Gene prediction was broadly consistent between three different tools; PROKKA and RAST. PROKKA predicted 4341 gene features across all contigs, whereas RAST was slightly higher with 4494 gene features. Of the genes predicated by RAST, 757 (16.8%) are ’hypothetical’ proteins. These numbers are consistent with Y.enterocolitica annotation by Batzilla et al, who predicted 4478 and 4439 genes for two 1A biovars, of which 756 and 865 were hypothetical \cite{21798805}. As a first pass analysis, assembled contigs were passed through the PathogenFinder database (https://cge.cbs.dtu.dk/services/PathogenFinder/). PathogenFindr uses a curated list of known pathogenic and non-pathogenic features to predict the likleyhood of pathogenicity. Our Y.enterocolitica query sequence matched 105 pathogenic features and 8 non-pathogenic features and, overall, the sequence was predicted to be pathogenic to humans. However, PathogenFinder is not tailored to assess gene features which are known to be highly relevant to Yersinia pathogenicity.

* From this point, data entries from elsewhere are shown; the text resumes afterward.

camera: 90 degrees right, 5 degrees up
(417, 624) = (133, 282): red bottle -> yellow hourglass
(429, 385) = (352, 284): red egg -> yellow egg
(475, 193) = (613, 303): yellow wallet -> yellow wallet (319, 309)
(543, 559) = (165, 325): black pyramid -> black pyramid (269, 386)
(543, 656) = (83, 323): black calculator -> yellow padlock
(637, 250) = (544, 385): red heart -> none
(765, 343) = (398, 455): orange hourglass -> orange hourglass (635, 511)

The presence of the pYV plasmid is regarded as one of the key elements separating pathogenic (high and low) from non-pathogenic Yersinia; the former includes y.enterocolitica 1B and 2-5, whereas the latter includes y.enterocolitica 1A. pYV is understood to be required for inflammation of the intestines following infection, and carries the T3SS-Yop secretion system that is instrumental in biovar virulence \cite{11418330}. A nucleotide blast of all assembled contigs against; i) NCBI plasmid library (taxid:36549) and ii) pYV reference sequence (GenBank:NZ_CP009845.1), failed to find any evidence for pYV in the query Yersinia. As an alternative approach cBAR (http://csbl.bmb.uga.edu/ ffzhou/cBar/) was used isolate contigs likely to be extrachromosomal \cite{20538725}. However, this approach also failed to support the presence of pYV in this sample.
In addition to pYV, the query Yersinia lacks the ail invasin gene, which is known to be a marker of pathogenicity \cite{24753568}. Ail is required for host attachment and also to evade the hosts innate immune response \cite{26377177}. Like other non-pathogenic Y.enterocolitica biovars, other invasin genes inv, ifp are present.
Another genomic feature of Yersinia that differentiates pathogenic from non-pathogenic biovars is the ’high-pathogenicity island’ (HPI) \cite{11418330}. The HPI is present in highly pathogenic Yersinia (pestis, pseudotuberculosis and enterocolitica 1B) and absent in mildly- and non-pathogenic biovars \cite{11418330}. Although the architecture of the HPI differs between Yersinia species, there is a common repertoise of yersiniabactin genes. Yersiniabactin is a sidophore pivitol for the harnessing and trafficking iron, an essential cofactor in many enzymatic reactions. The HPI found in Y.enterocolitica, HPI_Yen, is approximatly 44kbp, larger than the HPI_Yps (36.8kbp) found in other pathogenic Yersinia \cite{15493818}. HPI_Yen comprises of irp1-9, textitYbtA and fyuA, in addition to insertion sequences; IS1328 and IS1400. Genes known to flank the HPI, glycosyl hydrolases locus on one flank, and the citrate synthase locus on the other, were present within a single 157kbp contig in our query sequence. However none of the yersiniabactin machinery is found in our sample (Figure 3). Compared to a reference Y.enterocolitica biovar 1B (GenBank: AM286415.1), which does contain the HPI, the distance between flanking loci was 32kbp shorter in our query sequence. Furthermore, interrogating the ISfinder database did not reveal any of the repetative sequences (IS1328, IS1329 and IS1400) charateristic of the HPI island.